For nine summers, between 1949 and 1958, Howard-Jones and Moore served as the resident caretakers of Skomer Island off the coast of Pembrokeshire. At Skomer, Howard-Jones painted landscapes and seascapes, which are among her best known works. As well as Skomer, Ray-Jones also painted scenes at the Ebbw Vale steel works and also worked as a medical illustrator. In 1958 she was commissioned to design a mosaic for the headquarters of the Western Mail in Cardiff. In 1965 she designed a mosaic altarpiece for the parish church of Marchmont St Giles in Edinburgh. From 1959 Howard-Jones and Moore returned to Pembrokeshire on a regular basis, spending extended periods in a simple cottage at Martin's Haven. After the couple split in 1971, Howard-Jones continued to live at the cottage on her own.

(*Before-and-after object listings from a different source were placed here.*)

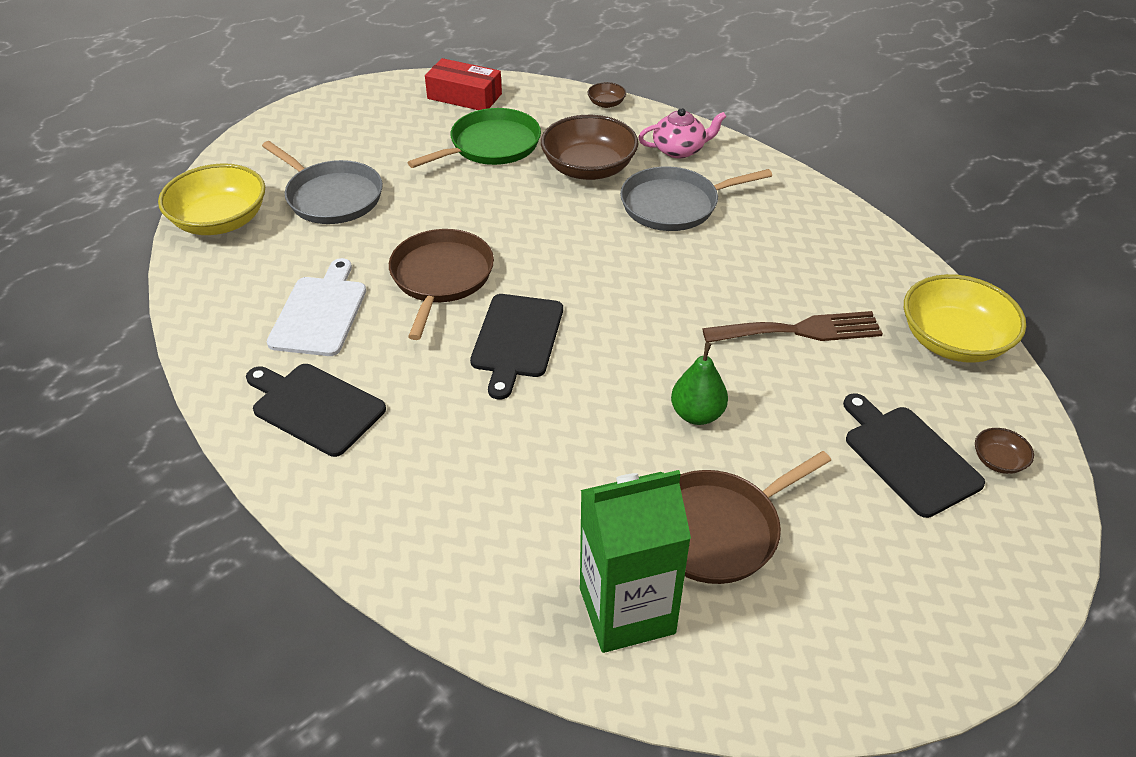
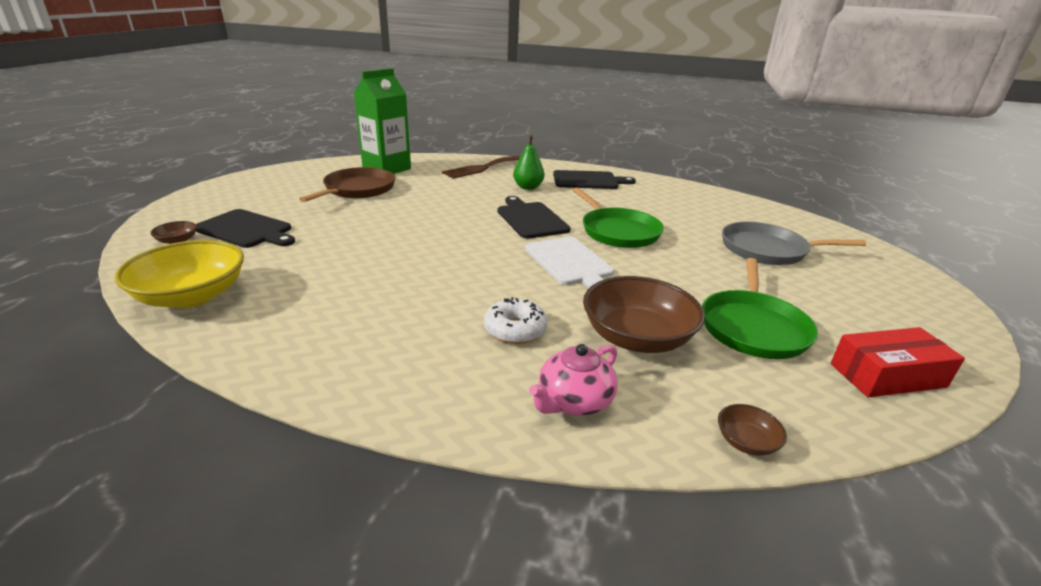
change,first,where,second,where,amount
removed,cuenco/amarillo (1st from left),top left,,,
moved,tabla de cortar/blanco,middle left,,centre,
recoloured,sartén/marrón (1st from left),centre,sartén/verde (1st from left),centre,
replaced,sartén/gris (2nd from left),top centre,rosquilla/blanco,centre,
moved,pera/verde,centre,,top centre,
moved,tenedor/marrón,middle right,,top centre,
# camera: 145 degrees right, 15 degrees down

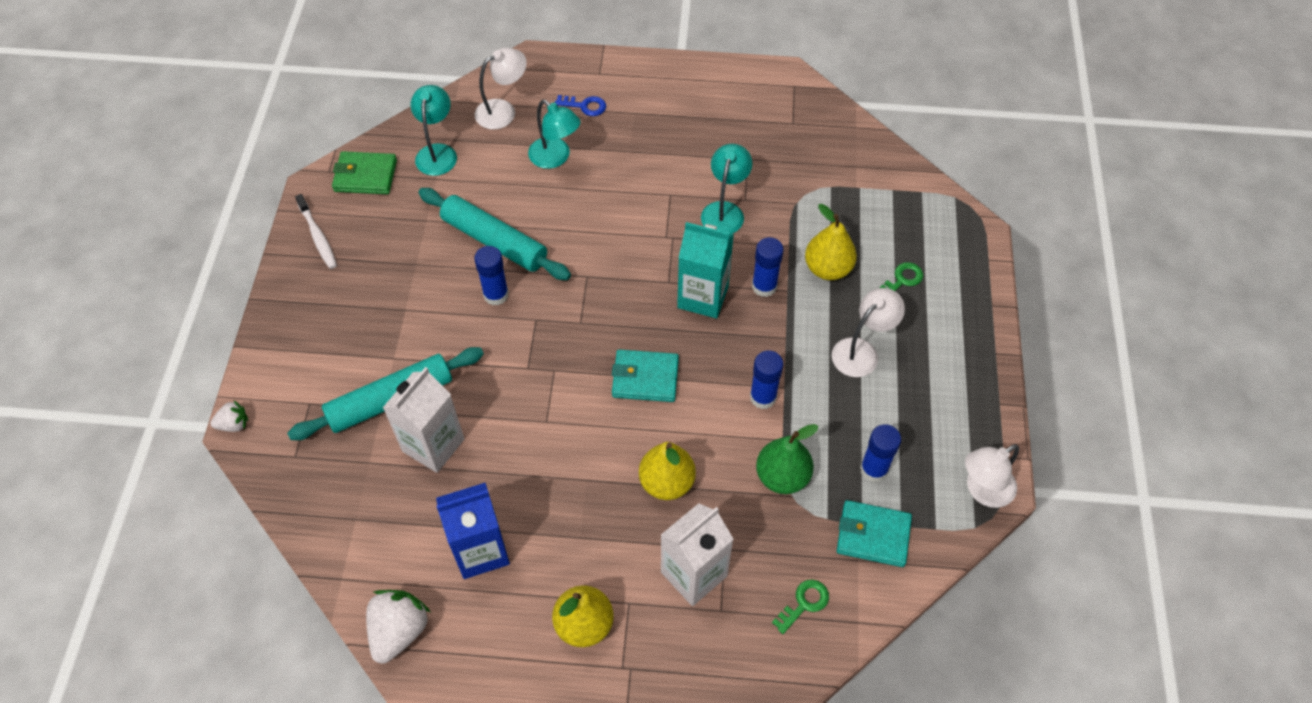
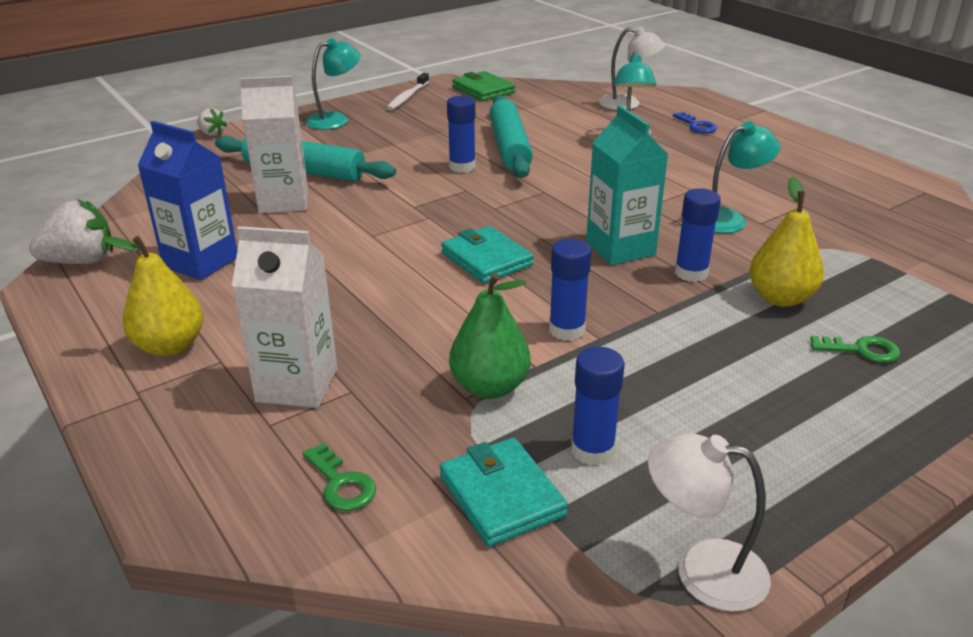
change,first,where,second,where,amount
moved,lámpara/turquesa (1st from left),top left,,top centre,
removed,pera/amarillo (2nd from left),bottom centre,,,
turned,llave/verde (1st from left),bottom centre,,bottom centre,45 degrees clockwise
removed,lámpara/blanco (2nd from left),centre,,,
# camera: 50 degrees right, 25 degrees down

In 1959 Howard-Jones had a solo show at the Leicester Galleries in London. Over the next ten years she was to have five shows there. She also exhibited with the Royal Society of British Artists and with the Royal Cambrian Academy. During the winter of 1963 she held a two-women show with Glenys Cour at the Attic Gallery in Swansea. In all her work featured in almost thirty solo shows in Britain and her work is represented in galleries in both Australia and the United States. The Welsh Arts Council toured two retrospectives of her work, first in 1974 and again in 1983 and 1984. The Rocket Press organised a life-time retrospective of her work in 1993, which Howard-Jones attended and included works she had produced in her late eighties. A volume of her poetry, Heart of the Rock: Poems by Ray Howard-Jones was published at the same time. She had a deep religious faith and, late in her life, took vows as an oblate at an Anglican Benedictine community.

==An Eye for the People==
Howard-Jones' 1959 mosaic, "An Eye for the People", was created in Italy and installed on Thomson House, Cardiff, after the artist had won a Wales-wide competition in 1958. The 35-feet high mosaic included a giant blue eye which represented the role of the Western Mail newspaper in Wales. After almost 50 years the mosaic and the building were demolished in 2008 before the Twentieth Century Society was able to save it. The Society described it as "one of the finest post-war mosaics in Britain". The only surviving mosaic by Howard-Jones is her 1965 altarpiece in Edinburgh.